Tuesday, April 12, 2011
"Not in my neighborhood!"
This attitude of “not in my neighborhood” has really been disturbing my heart over the last couple of years. I feel the problem of the “not in my neighborhood” mentality is of greater concern than whatever the price of gas will be.
When I came to Lynhurst Baptist Church almost two years ago I heard many in the community express their desire for the church to help with the hurting neighborhood. Many of these voices were non-attending neighbors who had great concern for the area. When Hope Garrett and Restoring Lives West and the church acquired a dilapidated home to restore for office use to help teenagers and young adults through crises and homelessness we were surprised by the reaction of some neighbors. The very neighbors who were quick to encourage me to help the neighborhood, were the very ones who opposed our work. While the opposition agreed to the need and ministry that Restoring Lives West was doing, they protested “not in my neighborhood.” We were blessed to have many neighbors support the ministry and its location, but I was shocked at the mentality of those who expressed concern for the neighborhood when I first arrived to Indianapolis refusal to support us.
I think most of us want lower gas prices, better schools, less violence, helpful programs for those in trouble, but we do not want these improvements come at a cost or sacrifice to us. We want lower gas prices, but we don’t want drilling in our neighborhood, we want better schools but we don’t want more taxes, we want God to transform lives of criminals, but not next door. We have become a people who want everything and want to give up nothing for it. I see the world suffering and full of brokenness because we are so unwilling to give up the very little we have to gain something so much more. We have forgotten to look beyond ourselves, beyond the now, and beyond comfort.

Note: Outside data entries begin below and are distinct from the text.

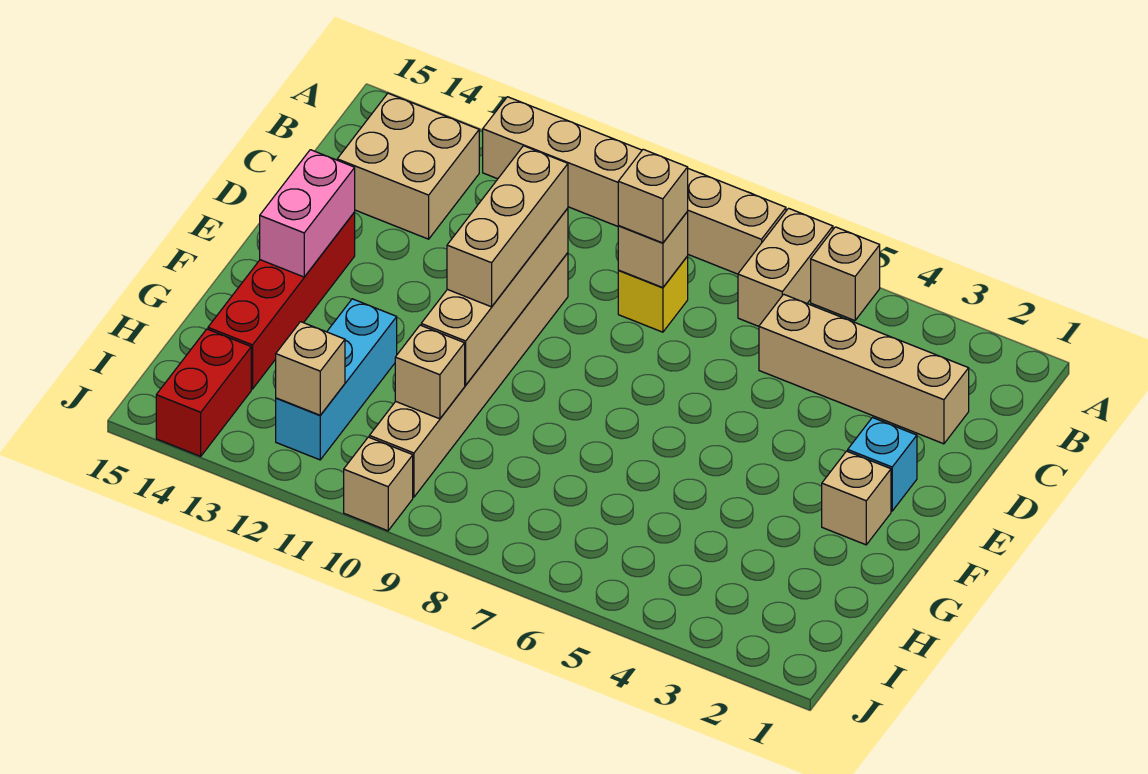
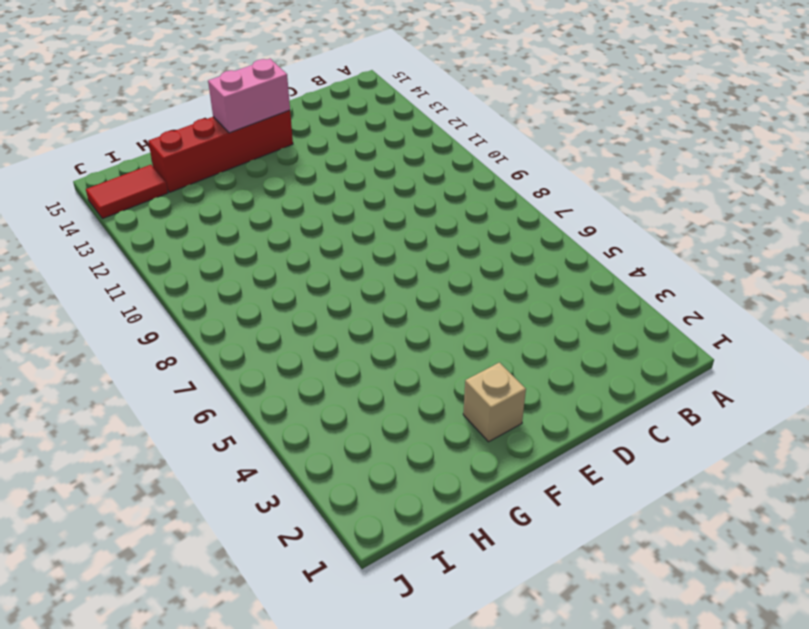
red tile I14:J14 level 1 -> red brick I14:J14 level 1
none -> tan brick A5 level 1
none -> tan brick A6:B6 level 1
none -> tan brick A7:A12 level 1

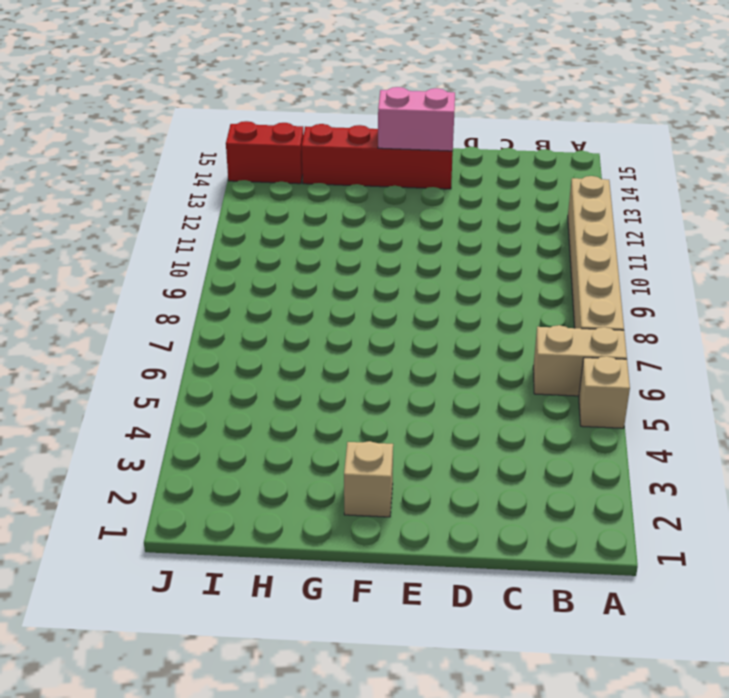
none -> tan brick B13:C14 level 1
none -> tan brick C2:C5 level 1
none -> yellow brick C8 level 1

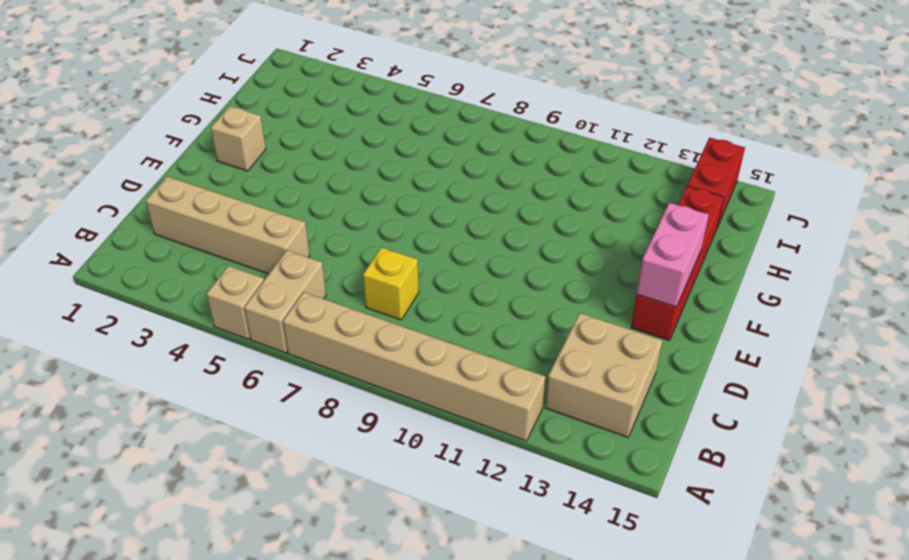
none -> tan brick D10:I10 level 1
none -> cyan brick E2 level 1
none -> cyan brick G12:I12 level 1

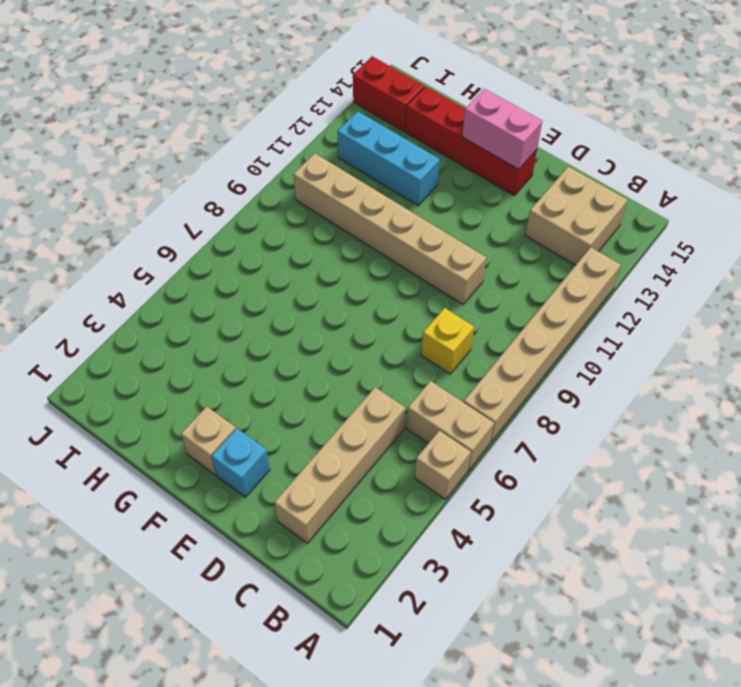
none -> tan brick J10 level 1
none -> tan brick C8 level 2
none -> tan brick D10:G10 level 2

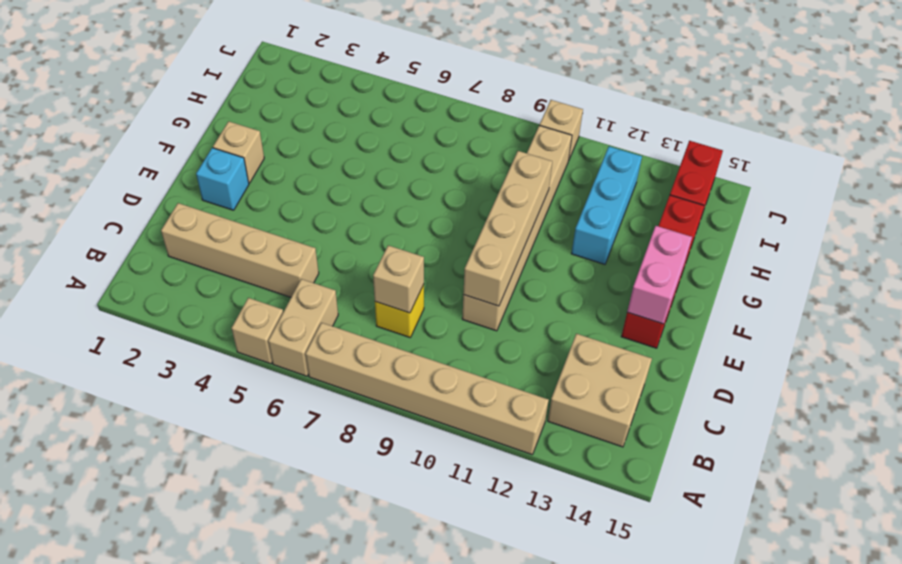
none -> tan brick H10 level 2
none -> tan brick I12 level 2
none -> tan brick C8 level 3

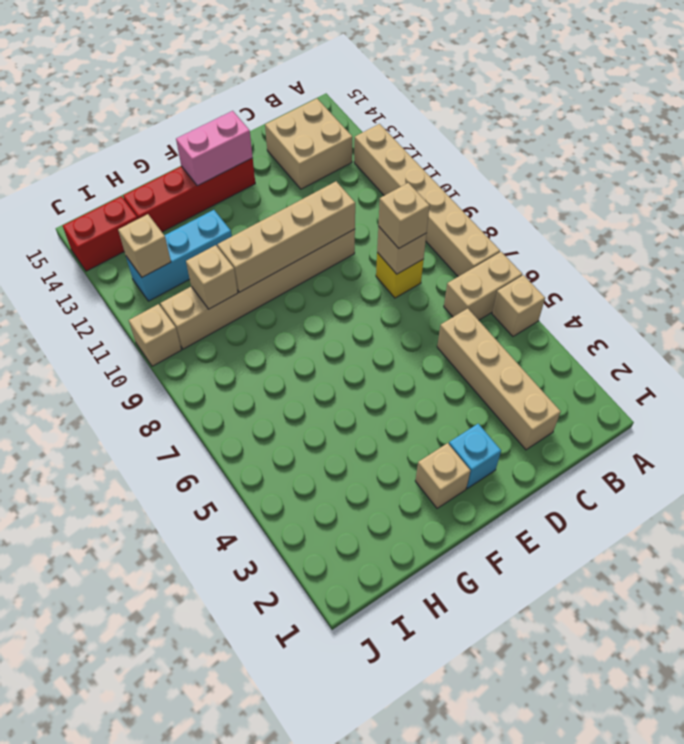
none -> tan brick D10:F10 level 3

We see this in the scriptures. Jesus travels to a town by the name of Gerasenes (Luke 8:26-39). There was a man who was demon-possessed who lived in graves. Jesus freed the man by casting his demons out into a herd of pigs. When the demons entered the pigs they all ran off a steep bank and drowned. While I am sure the people of Gerasenes heard of Jesus before, and I am sure many were excited about the healings that he could perform, but to this town the cost was too much. Healings were good, the message of Jesus was good, his offer of life was good, but they were not willing to give up some measly pigs to allow something greater to come.
We need to look at our own world. We need to look at our lives and examine what it is we have been unwilling to sacrifice to allow God’s redemptive Spirit to work. We need to make sure that we are not surrendering spiritual restoration for a herd of pigs. We need to open our neighborhoods and our own doors and say “yes! In my neighborhood!”